9.2.1. The Document Type Declaration

In order to be valid (i.e., to conform precisely to the HTML standard), an HTML document needs to begin with a document type declaration that identifies the version of HTML that is used in the document. There are three distinct versions of HTML 4.01 (Strict, Transitional, and Frameset), each defined by a distinct document type definition (DTD). The DTD documents live on the W3C server at a stable URL.

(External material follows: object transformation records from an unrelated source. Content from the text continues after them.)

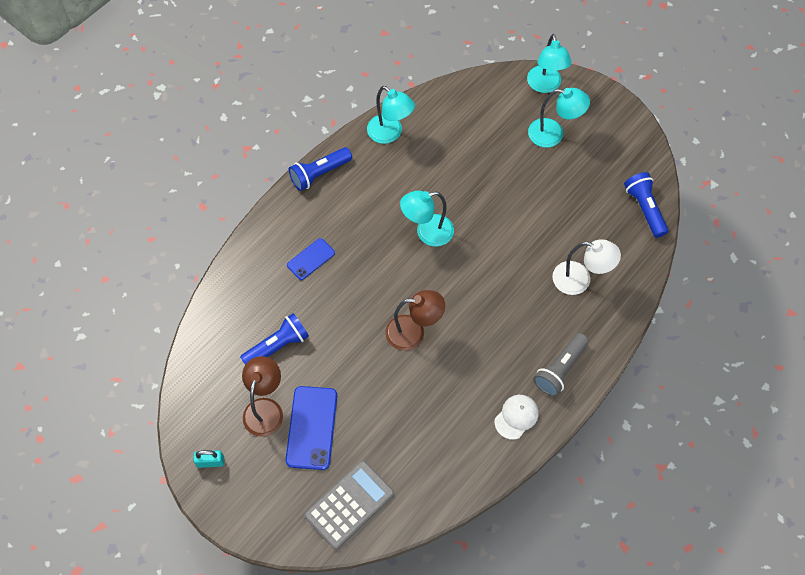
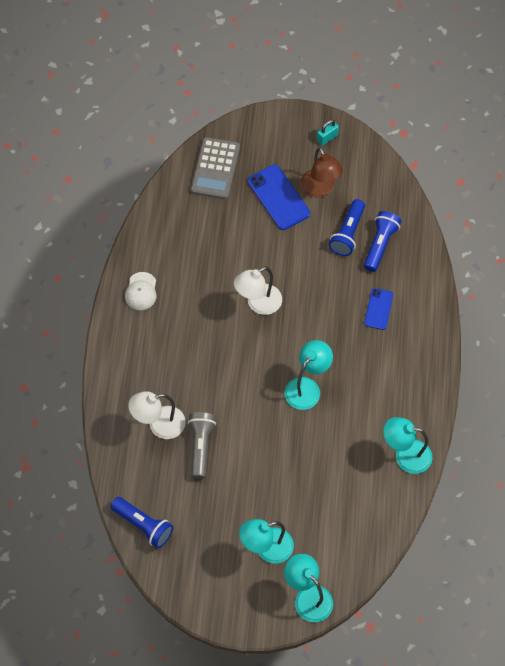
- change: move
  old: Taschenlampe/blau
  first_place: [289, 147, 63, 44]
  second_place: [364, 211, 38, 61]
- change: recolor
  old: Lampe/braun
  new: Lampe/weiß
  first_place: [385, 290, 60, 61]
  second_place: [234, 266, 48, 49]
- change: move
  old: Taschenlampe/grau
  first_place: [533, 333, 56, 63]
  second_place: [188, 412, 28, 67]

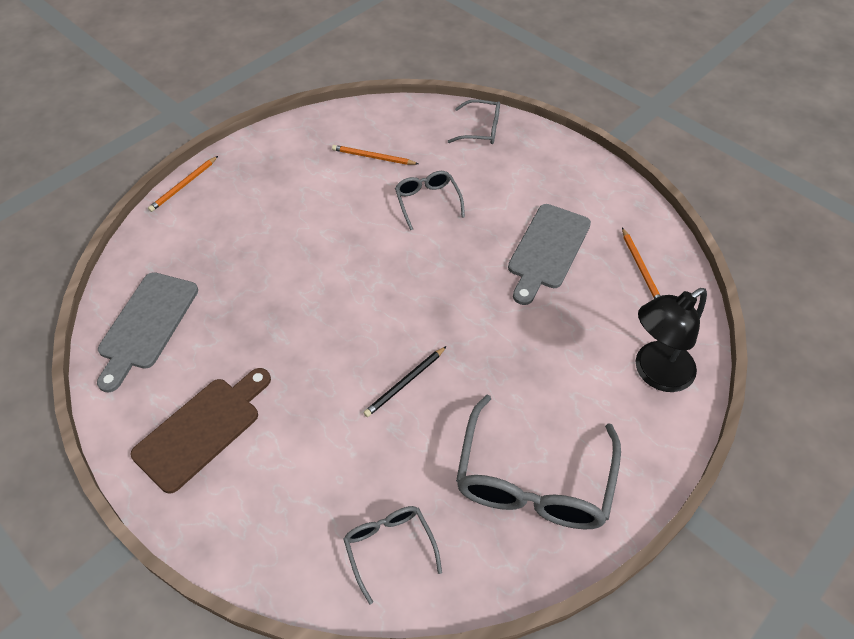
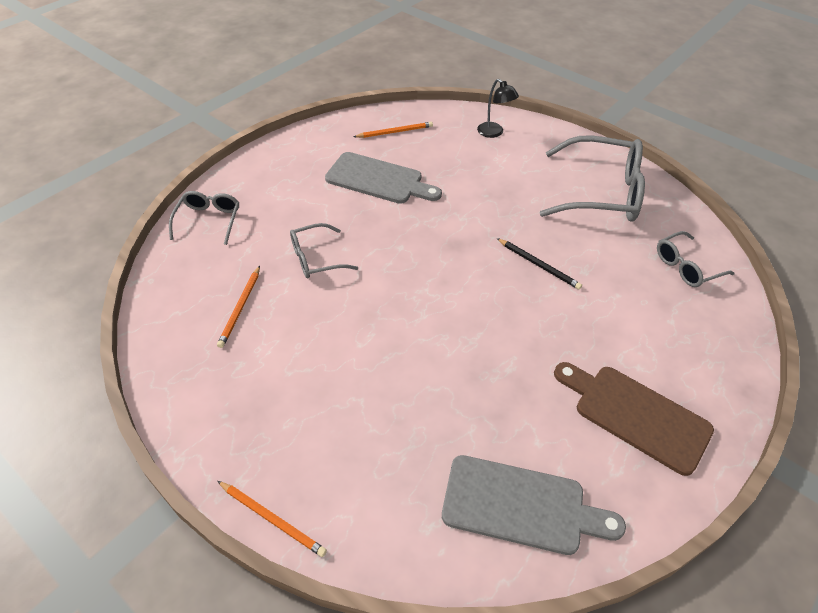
- change: resize
  old: Lampe/schwarz
  first_place: [636, 288, 71, 104]
  second_place: [477, 79, 42, 59]
  factor: 0.59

The document's DTD is specified at the beginning of the document using the SGML declaration <!DOCTYPE> (document type). The remainder of the declaration contains two methods for pointing to DTD information: one a publicly recognized document, the other a specific URL in case the browsing device does not recognize the public identifier.

Strict

If you are following the Strict version of HTML 4.01 (the version that omits all deprecated and browser-specific tags), use this document type definition:

<!DOCTYPE HTML PUBLIC "-//W3C//DTD HTML 4.01//EN"
   "http://www.w3.org/TR/HTML4.01/strict.dtd">
Transitional

If your document includes deprecated tags, point to the Transitional DTD using this document type definition:

<!DOCTYPE HTML PUBLIC "-//W3C//DTD HTML 4.01 Transitional//EN"
   "http://www.w3.org/TR/HTML4.01/loose.dtd">
Frameset

If your document uses frames, then identify the Frameset DTD. The Frameset DTD is the same as the Transitional version (it includes deprecated yet supported tags), with the addition of frame-specific tags.

<!DOCTYPE HTML PUBLIC "-//W3C//DTD HTML 4.01 Frameset//EN"
   "http://www.w3.org/TR/HTML4.01/frameset.dtd">

DOCTYPE and Standards-Compliant Browsers

Until recently, it was recommended that HTML documents begin with a DOCTYPE declaration, but it wasn't put to much practical use. That has changed, and now you can use DOCTYPE to make the latest browser versions live up to their full potential.

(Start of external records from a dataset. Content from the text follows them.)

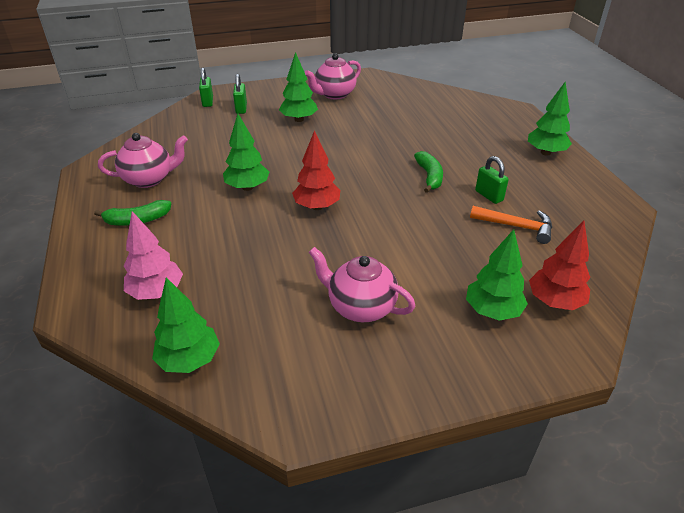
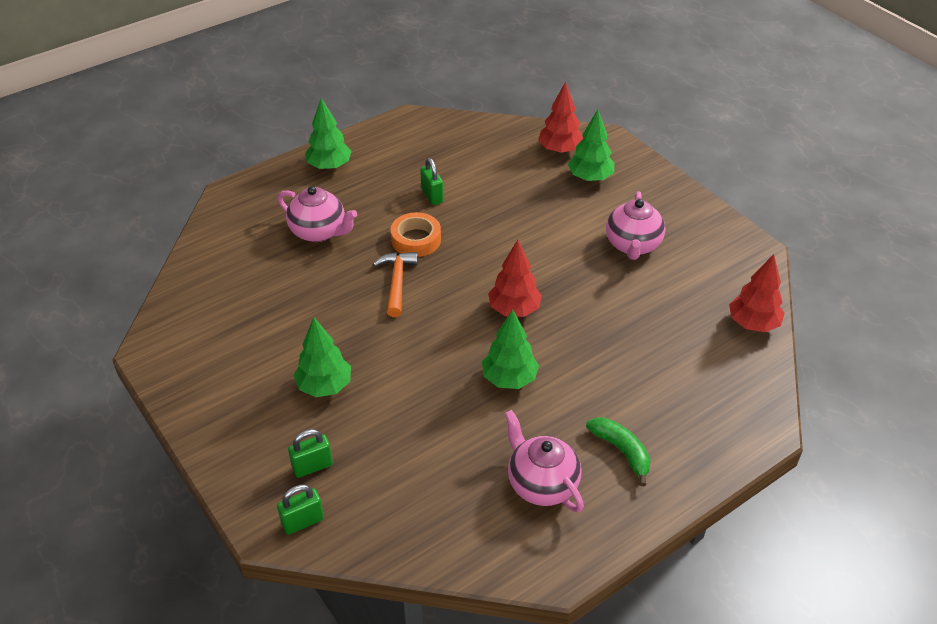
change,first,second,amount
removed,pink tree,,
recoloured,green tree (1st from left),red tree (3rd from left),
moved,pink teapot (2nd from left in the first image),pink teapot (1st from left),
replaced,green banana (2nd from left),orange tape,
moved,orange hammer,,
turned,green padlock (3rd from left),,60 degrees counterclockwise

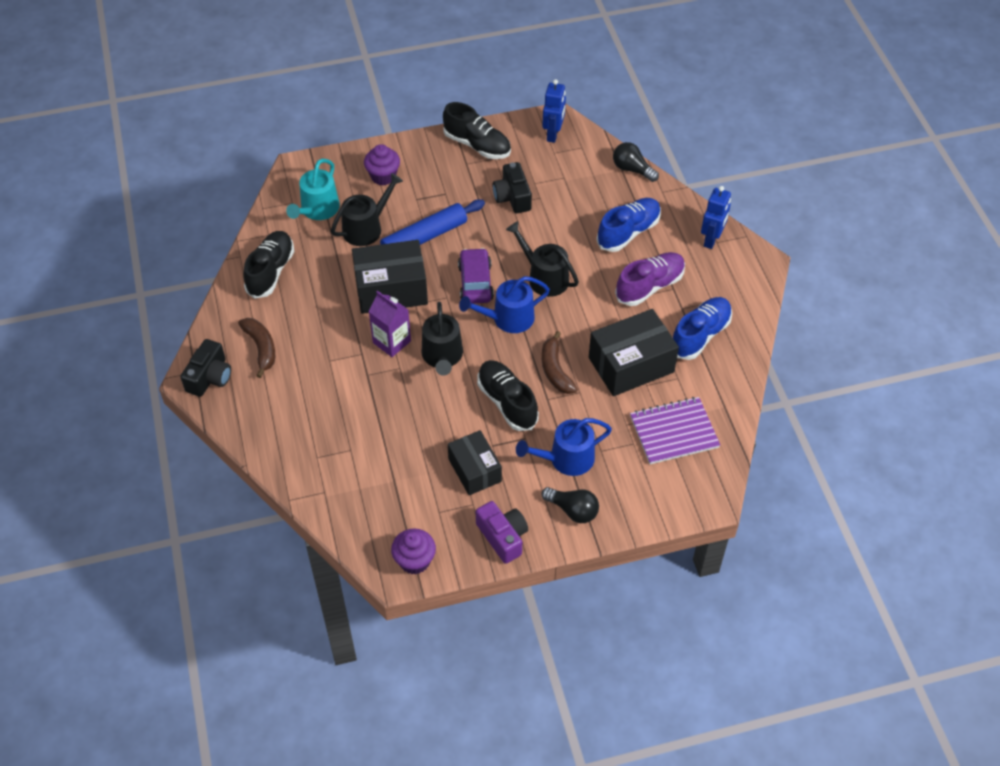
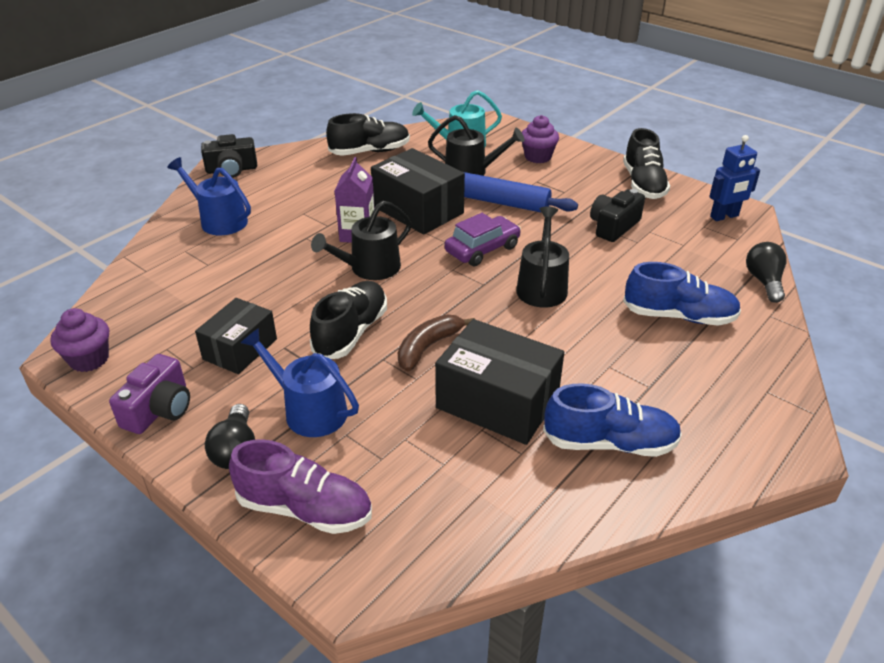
change,first,second,amount
removed,brown banana (1st from left),,
moved,blue watering can (1st from left),,
moved,purple shoe,,
removed,purple notebook,,
removed,blue robot (2nd from left),,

Netscape 6, Internet Explorer 6 (Windows), and Internet Explorer 5 (Mac) switch into a strict, standards-compliant mode when they detect a DOCTYPE specifying the Strict HTML 4.01 DTD. By placing this declaration at the beginning of your document, you can write your documents and style sheets according to the standards and have confidence that they will work the way they should in these latest browsers. This is a great way to get started using standards-compliant code right away.

If the DOCTYPE declaration is missing or set to Transitional, these browsers revert to their legacy behavior of allowing the nonstandard code, intricate hacks, and common workarounds that are common in current web authoring practices. This allows new browsers to display existing documents properly.

9.2.2. The Document Header

The header, delimited by the <head> tag, contains information that describes the HTML document. The head tag has no attributes of its own; it merely serves as a container for other tags that help define and manage the document's contents.

9.2.2.1. Titles

The most commonly used element within the header is the document title (within <title> tags, as shown in the example above), which provides a description of the page's contents. In HTML 4.01, this is a required element, which means that every HTML document must have a meaningful title in its header. The title is typically displayed in the top bar of the browser, outside the regular content window.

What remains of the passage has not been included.